**WHAT TO DO**: Starting with the line containing "text: (1318, 573) -> (805, 230), 8 -> 1" and going on through the line containing "line: (1738, 425)", return the lines of the data below exactly, and only those.

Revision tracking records
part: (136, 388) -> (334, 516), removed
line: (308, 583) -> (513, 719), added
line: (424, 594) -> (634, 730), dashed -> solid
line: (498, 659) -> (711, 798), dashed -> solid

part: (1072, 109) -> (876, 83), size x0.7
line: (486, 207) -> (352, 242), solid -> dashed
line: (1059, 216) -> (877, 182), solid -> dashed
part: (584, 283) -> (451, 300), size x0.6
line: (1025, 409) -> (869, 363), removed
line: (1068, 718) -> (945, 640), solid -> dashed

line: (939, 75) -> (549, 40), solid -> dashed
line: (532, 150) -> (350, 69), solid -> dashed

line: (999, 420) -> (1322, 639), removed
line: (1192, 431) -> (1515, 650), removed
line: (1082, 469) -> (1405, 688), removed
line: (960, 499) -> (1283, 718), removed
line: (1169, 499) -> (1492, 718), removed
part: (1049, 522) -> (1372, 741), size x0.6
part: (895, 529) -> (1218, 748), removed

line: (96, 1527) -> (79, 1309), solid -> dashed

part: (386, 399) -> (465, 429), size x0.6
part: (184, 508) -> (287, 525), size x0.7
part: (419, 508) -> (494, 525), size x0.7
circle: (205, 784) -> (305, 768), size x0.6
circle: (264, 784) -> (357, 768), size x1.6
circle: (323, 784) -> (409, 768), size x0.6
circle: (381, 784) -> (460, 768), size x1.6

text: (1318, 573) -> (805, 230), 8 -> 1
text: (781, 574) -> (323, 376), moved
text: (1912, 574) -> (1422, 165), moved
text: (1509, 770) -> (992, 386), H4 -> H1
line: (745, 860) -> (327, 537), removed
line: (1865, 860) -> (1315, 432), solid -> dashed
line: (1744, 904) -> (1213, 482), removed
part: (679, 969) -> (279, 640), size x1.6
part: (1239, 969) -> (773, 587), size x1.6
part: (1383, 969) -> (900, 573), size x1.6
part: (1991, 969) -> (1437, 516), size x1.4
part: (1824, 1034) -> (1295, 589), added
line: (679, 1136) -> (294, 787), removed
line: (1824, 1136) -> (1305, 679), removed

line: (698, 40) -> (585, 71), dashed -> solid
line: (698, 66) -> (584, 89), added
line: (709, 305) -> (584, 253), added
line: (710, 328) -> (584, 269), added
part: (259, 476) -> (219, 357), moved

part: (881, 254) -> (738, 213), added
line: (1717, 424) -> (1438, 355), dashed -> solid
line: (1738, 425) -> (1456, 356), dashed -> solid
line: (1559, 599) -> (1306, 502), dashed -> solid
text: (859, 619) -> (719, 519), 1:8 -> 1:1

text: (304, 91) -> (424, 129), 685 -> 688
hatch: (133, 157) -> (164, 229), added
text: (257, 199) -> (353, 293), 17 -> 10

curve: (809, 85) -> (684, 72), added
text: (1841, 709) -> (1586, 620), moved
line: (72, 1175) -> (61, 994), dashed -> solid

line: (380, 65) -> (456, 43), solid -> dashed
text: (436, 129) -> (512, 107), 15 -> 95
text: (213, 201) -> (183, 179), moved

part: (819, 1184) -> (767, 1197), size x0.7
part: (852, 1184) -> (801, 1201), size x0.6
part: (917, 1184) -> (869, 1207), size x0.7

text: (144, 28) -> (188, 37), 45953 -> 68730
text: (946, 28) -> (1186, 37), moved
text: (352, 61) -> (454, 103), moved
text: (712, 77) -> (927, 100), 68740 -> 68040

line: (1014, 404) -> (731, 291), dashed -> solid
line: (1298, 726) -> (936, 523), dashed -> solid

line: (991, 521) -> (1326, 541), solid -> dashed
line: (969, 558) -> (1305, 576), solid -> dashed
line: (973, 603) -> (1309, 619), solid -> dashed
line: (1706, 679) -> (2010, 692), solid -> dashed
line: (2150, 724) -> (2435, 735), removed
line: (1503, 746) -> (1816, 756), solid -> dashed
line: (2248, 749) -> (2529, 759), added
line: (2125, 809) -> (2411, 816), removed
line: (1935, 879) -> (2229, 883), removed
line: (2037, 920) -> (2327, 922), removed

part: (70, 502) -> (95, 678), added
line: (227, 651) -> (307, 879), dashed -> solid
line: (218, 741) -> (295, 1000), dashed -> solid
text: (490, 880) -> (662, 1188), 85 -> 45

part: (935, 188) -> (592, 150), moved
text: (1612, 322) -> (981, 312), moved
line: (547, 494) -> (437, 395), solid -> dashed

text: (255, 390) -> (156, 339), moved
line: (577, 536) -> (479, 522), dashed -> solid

**COMPLETED EXERCISE**:
text: (1318, 573) -> (805, 230), 8 -> 1
text: (781, 574) -> (323, 376), moved
text: (1912, 574) -> (1422, 165), moved
text: (1509, 770) -> (992, 386), H4 -> H1
line: (745, 860) -> (327, 537), removed
line: (1865, 860) -> (1315, 432), solid -> dashed
line: (1744, 904) -> (1213, 482), removed
part: (679, 969) -> (279, 640), size x1.6
part: (1239, 969) -> (773, 587), size x1.6
part: (1383, 969) -> (900, 573), size x1.6
part: (1991, 969) -> (1437, 516), size x1.4
part: (1824, 1034) -> (1295, 589), added
line: (679, 1136) -> (294, 787), removed
line: (1824, 1136) -> (1305, 679), removed

line: (698, 40) -> (585, 71), dashed -> solid
line: (698, 66) -> (584, 89), added
line: (709, 305) -> (584, 253), added
line: (710, 328) -> (584, 269), added
part: (259, 476) -> (219, 357), moved

part: (881, 254) -> (738, 213), added
line: (1717, 424) -> (1438, 355), dashed -> solid
line: (1738, 425) -> (1456, 356), dashed -> solid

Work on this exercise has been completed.